2(CH3OH) + 3(O2) => 4(H2O) + 2(CO2)
A ratio of 3/2 = 1.5
Figuring in the energy density, it's almost 3 times the combustion power of gasoline! But it's more dangerous to handle than nitromethane, and it's far more corrosive to the engine parts.
SO Nitromethane can produce 130% more energy than gasoline per kilogram of air. And contrary to my earlier post - methanol is a measly 11% better than 100 octane gasoline!
Side note:
Diesel and gasoline are witches brew - I couldn't even pretend to guess what's really in them anymore. Standard gasoline is generally a mix of heptane, octane, and nonane. Standard diesel fuel is classically tetradecane (C14H30) - but diesel is very unrefined. In general, for aliphatic carbon chains, as the chain gets longer, RON increases, the energy density increases, the "stoichiometric factor" decreases, and the heat of vaporization increases.

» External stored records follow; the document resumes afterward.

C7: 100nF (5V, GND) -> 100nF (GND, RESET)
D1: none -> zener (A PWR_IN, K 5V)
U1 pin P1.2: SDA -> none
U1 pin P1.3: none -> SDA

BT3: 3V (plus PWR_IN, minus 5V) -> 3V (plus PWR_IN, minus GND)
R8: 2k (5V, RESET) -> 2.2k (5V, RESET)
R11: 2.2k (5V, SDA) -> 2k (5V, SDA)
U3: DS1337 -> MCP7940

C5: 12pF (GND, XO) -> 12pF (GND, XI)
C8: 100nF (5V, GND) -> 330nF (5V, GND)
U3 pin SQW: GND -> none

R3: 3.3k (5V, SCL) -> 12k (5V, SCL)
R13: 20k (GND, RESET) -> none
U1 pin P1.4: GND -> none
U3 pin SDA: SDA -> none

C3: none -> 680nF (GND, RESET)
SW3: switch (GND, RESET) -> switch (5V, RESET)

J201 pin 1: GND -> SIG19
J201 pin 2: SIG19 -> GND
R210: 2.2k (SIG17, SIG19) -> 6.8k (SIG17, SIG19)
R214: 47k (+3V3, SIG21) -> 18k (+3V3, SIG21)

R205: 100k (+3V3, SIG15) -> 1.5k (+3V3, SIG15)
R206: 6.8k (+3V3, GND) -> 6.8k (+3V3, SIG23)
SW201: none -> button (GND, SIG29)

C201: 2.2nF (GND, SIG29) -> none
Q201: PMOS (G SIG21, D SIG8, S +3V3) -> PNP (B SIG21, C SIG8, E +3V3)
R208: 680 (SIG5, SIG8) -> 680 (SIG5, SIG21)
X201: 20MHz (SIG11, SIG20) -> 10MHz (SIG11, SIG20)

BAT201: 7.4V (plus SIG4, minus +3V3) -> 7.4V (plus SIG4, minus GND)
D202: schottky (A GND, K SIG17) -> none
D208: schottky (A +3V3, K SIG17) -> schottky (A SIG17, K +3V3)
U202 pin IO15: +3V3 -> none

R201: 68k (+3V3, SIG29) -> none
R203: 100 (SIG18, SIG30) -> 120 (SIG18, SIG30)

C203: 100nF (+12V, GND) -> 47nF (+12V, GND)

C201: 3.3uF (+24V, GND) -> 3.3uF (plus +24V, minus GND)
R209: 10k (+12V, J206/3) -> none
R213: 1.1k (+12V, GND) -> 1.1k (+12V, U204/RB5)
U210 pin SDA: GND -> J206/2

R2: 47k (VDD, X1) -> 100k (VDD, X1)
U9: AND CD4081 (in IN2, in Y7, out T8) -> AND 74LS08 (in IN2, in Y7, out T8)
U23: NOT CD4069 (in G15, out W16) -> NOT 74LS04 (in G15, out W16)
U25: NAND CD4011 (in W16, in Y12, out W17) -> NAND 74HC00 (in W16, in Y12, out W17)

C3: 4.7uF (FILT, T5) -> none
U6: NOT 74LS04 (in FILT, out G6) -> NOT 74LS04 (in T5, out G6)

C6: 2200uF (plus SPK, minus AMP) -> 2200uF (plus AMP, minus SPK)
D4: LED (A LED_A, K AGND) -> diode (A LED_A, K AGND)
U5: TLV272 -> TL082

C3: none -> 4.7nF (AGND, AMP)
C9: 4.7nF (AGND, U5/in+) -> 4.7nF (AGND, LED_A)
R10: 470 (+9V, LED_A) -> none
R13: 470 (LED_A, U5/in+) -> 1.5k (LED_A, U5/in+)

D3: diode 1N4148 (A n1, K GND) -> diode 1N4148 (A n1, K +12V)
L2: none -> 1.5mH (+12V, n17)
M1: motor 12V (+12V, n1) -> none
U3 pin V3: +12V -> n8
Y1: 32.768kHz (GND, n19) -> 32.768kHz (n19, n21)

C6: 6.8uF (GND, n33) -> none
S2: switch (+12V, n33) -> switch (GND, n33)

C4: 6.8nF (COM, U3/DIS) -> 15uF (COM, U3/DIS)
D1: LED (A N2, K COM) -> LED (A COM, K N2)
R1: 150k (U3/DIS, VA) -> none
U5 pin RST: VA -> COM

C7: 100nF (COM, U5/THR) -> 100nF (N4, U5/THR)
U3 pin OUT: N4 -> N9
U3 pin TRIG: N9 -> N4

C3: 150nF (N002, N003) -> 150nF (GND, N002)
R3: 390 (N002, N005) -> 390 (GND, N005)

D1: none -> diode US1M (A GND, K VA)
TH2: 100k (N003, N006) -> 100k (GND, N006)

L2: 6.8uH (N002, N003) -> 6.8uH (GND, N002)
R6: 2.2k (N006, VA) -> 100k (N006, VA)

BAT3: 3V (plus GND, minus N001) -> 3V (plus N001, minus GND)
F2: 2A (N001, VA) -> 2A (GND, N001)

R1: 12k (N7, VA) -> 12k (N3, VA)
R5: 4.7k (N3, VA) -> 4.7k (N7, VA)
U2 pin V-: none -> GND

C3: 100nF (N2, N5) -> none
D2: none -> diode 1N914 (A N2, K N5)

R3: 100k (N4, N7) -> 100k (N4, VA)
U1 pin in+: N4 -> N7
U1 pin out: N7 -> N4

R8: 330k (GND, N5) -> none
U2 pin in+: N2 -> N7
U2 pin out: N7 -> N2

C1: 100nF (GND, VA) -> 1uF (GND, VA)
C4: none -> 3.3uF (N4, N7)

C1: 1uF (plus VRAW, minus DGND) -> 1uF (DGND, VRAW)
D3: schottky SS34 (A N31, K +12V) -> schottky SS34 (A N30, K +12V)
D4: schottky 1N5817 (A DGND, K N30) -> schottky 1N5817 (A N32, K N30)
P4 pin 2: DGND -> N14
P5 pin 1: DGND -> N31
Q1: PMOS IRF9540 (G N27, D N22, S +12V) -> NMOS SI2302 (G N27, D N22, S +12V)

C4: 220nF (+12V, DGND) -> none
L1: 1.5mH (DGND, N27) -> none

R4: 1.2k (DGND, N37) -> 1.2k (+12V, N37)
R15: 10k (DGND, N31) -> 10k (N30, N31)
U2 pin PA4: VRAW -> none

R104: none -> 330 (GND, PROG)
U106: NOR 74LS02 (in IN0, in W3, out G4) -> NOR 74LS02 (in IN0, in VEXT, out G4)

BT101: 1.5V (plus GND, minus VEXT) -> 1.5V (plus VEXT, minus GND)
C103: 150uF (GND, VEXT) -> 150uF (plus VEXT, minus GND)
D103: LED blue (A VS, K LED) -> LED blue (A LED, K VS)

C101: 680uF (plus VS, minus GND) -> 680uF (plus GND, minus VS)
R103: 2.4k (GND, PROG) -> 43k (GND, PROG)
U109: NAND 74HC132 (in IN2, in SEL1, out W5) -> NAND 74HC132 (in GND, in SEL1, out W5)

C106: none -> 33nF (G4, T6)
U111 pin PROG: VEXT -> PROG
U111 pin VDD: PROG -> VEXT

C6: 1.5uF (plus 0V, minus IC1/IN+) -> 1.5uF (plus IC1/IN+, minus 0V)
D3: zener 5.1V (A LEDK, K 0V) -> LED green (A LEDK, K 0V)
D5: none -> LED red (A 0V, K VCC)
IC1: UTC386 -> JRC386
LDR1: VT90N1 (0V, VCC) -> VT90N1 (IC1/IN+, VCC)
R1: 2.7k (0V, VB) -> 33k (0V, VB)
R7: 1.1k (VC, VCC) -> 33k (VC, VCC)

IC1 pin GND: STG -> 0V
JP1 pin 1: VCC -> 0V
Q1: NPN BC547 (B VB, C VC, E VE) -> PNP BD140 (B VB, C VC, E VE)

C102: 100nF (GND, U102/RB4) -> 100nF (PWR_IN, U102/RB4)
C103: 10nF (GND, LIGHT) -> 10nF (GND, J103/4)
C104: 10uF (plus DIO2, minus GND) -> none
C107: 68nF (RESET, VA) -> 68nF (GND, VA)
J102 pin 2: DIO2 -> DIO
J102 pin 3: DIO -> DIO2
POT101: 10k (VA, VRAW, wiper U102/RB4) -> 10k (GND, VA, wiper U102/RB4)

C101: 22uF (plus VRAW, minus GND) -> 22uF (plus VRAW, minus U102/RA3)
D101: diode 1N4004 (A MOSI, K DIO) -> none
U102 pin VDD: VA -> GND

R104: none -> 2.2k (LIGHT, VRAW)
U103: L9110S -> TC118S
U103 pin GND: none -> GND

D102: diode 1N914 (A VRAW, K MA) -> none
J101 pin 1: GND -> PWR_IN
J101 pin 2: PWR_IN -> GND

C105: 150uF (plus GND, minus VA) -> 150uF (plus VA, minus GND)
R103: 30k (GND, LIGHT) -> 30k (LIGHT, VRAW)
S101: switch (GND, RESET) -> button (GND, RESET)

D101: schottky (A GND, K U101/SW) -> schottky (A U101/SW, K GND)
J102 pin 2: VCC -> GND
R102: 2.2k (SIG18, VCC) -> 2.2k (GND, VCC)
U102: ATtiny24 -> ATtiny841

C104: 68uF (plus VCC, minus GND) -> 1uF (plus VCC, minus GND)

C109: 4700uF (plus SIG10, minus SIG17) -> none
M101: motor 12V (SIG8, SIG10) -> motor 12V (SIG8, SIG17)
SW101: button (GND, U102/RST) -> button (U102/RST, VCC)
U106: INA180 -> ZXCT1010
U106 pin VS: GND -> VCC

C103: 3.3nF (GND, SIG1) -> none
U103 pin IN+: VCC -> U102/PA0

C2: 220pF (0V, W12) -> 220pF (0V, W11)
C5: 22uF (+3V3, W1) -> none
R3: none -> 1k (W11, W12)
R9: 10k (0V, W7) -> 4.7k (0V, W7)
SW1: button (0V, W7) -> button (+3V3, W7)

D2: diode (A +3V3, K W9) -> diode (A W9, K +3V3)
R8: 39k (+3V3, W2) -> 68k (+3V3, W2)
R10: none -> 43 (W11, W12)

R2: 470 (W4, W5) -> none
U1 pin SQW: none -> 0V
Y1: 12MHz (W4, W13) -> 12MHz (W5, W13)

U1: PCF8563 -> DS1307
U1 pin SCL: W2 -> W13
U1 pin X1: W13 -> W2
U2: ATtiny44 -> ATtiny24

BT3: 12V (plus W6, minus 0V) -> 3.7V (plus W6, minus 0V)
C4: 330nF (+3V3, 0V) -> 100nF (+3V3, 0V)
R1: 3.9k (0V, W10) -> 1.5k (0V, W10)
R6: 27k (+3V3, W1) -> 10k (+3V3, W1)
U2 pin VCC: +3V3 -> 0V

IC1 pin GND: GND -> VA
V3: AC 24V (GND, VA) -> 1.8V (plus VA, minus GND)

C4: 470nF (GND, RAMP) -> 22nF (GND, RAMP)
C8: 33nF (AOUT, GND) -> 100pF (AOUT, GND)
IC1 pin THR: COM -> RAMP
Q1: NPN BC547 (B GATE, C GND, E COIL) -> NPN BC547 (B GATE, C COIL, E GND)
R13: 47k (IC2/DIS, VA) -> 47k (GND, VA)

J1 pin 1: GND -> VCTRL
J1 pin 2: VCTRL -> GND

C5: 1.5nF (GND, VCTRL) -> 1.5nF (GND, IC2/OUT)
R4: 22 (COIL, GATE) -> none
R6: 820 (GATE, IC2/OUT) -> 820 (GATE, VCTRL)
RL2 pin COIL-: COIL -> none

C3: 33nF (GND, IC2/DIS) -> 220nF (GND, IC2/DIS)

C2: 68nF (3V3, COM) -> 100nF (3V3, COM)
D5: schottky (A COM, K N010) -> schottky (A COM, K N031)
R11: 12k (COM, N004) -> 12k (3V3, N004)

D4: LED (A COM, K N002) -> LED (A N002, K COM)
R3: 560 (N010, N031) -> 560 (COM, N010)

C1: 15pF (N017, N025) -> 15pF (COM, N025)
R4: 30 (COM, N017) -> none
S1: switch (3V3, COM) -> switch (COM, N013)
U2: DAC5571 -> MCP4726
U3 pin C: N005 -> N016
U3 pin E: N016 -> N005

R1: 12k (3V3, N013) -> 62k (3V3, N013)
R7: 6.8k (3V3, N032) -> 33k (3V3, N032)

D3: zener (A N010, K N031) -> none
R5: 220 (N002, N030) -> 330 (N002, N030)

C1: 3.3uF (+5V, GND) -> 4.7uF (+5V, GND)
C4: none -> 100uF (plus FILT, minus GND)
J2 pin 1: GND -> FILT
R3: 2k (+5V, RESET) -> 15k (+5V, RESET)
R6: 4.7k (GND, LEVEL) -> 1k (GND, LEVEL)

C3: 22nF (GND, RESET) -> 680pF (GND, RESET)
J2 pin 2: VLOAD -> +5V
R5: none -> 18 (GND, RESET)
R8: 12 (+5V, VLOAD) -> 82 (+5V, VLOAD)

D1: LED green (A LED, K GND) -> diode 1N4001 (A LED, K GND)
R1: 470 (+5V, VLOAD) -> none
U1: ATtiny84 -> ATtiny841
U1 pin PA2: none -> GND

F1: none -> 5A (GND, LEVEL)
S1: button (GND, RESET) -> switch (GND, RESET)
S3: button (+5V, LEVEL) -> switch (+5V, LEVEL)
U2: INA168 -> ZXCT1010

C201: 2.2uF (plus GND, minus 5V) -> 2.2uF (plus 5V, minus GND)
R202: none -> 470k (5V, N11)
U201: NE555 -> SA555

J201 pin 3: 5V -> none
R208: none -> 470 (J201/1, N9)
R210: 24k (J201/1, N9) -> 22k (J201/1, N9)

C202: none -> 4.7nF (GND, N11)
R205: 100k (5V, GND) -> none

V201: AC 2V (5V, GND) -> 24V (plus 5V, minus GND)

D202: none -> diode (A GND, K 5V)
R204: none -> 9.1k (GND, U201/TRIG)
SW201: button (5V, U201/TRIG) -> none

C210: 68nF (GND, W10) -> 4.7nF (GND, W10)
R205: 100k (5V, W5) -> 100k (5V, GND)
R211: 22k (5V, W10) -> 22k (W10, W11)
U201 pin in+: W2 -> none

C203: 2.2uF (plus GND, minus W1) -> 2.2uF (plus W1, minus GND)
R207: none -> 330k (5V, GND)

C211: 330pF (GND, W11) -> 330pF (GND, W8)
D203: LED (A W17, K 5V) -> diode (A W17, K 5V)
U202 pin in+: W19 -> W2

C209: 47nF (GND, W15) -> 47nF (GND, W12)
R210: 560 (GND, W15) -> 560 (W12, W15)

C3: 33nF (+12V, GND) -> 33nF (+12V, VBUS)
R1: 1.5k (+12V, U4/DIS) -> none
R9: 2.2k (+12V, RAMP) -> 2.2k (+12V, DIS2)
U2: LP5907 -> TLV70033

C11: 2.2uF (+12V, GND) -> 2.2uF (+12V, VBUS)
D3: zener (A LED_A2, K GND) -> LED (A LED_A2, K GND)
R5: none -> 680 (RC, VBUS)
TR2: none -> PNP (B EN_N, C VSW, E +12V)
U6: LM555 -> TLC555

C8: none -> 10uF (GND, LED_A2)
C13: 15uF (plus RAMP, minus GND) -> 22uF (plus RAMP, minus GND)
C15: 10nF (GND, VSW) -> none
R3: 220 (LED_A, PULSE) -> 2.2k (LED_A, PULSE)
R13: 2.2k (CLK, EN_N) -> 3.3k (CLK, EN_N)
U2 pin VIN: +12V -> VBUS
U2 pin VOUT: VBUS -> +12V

OK - here's the actual numbers (with units! 
):
Oxygen (O2) is about 23% of the atmosphere by mass (21% by volume)
So, one kg of air contains about 0.23 kg of O2,
and 0.23kg / (32 g/mole) = 7.2 moles of O2 per kg of air
Fitting our balanced equation,
2(CH3OH) + 3(O2) => 4(H2O) + 2(CO2)
we can combust 2 moles of CH3OH for every 3 moles of O2. So to fully use up one kg of air, we need:
7.2 moles O2 * 2 moles CH3OH / 3 moles O2 = 4.8 moles CH3OH
and thus
4.8 moles CH3OH * 32 g/mole = 153 g of CH3OH
Therefore our mass stoichiometric ratio is:
1,000 g air / 153 g CH3OH = 6.51 mass air / mass CH3OH
Conversely:
153g CH3OH / 1,000 g air = 0.153 mass CH3OH / mass air
Ta da!
If you want to use my earlier "stoichiometric factor" to get the mass ratio (with atmospheric free Oxygen) just multiply it by the factor by (23% / 32 ) = 0.00719 to get mass CH3OH / mass air
So, here are the new numbers, in their correct, happy form:
Stoichiometric mass ratio (mass air / mass fuel):
1) nitromethane ( 1.72 )
2) methanol ( 6.51 )
3) gasoline (iso-octane) ( 15.4 )
4) diesel** (iso-tetradecane) ( 20.3 )
Fuel energy per mass air:
1) nitromethane ( (12,000 kJ/kg fuel) / (1.72 air/fuel) = 6978 kJ/kg air )
2) methanol ( (22,725 kJ/kg fuel) / (6.51 air/fuel) = 3490 kJ/kg air )
3) gasoline ( (47,895 kJ/kg fuel) / (15.4 air/fuel) = 3110 kJ/kg air )
4) diesel** ( (56,324 kJ/kg fuel / (20.3 air/fuel) = 2775 kJ/kg air )
For those who don't know, a kJ is a kilo-joule, a measure of energy equal to 2398 calories or 0.278 Watt-hour.
Fortunately for my ego, the proportionalities are close to what I reported before. (I attribute any differences to round-off error - I haven't carried many decimal places.) Nitromethane can produce 125% more energy per kg of air than 100 octane gasoline can. And methanol is only 11% better than the gas.
Make sense to everyone now?
**Note: I calculate diesel using only tetradecane (molecular weight of 198) as follows:
(C14H30) + 29(O2) => 30(H2O) + 14(CO2)
So the molecular stoich ratio is 29/1.
The mass stoich is (deep breath!):
(32 g/mol O2 / 23% (g O2 / g air)) * (29 mol O2 / 1 mol C14H30) / (198 g/mol C14H30) = 20.3 mass air / mass C14H30
**Note part II: Actual diesel fuel is a huge mix of chemicals, from C3H8 to C25H52 and beyond - it's exact stoich ratio will depend heavily on the mixture - I would assume that to get to the 13.9 mass stoich ratio that texan reports means that diesel fuel has a fair component of smaller than C14H30 molecules as well as aromatic compounds that do not break during combustion.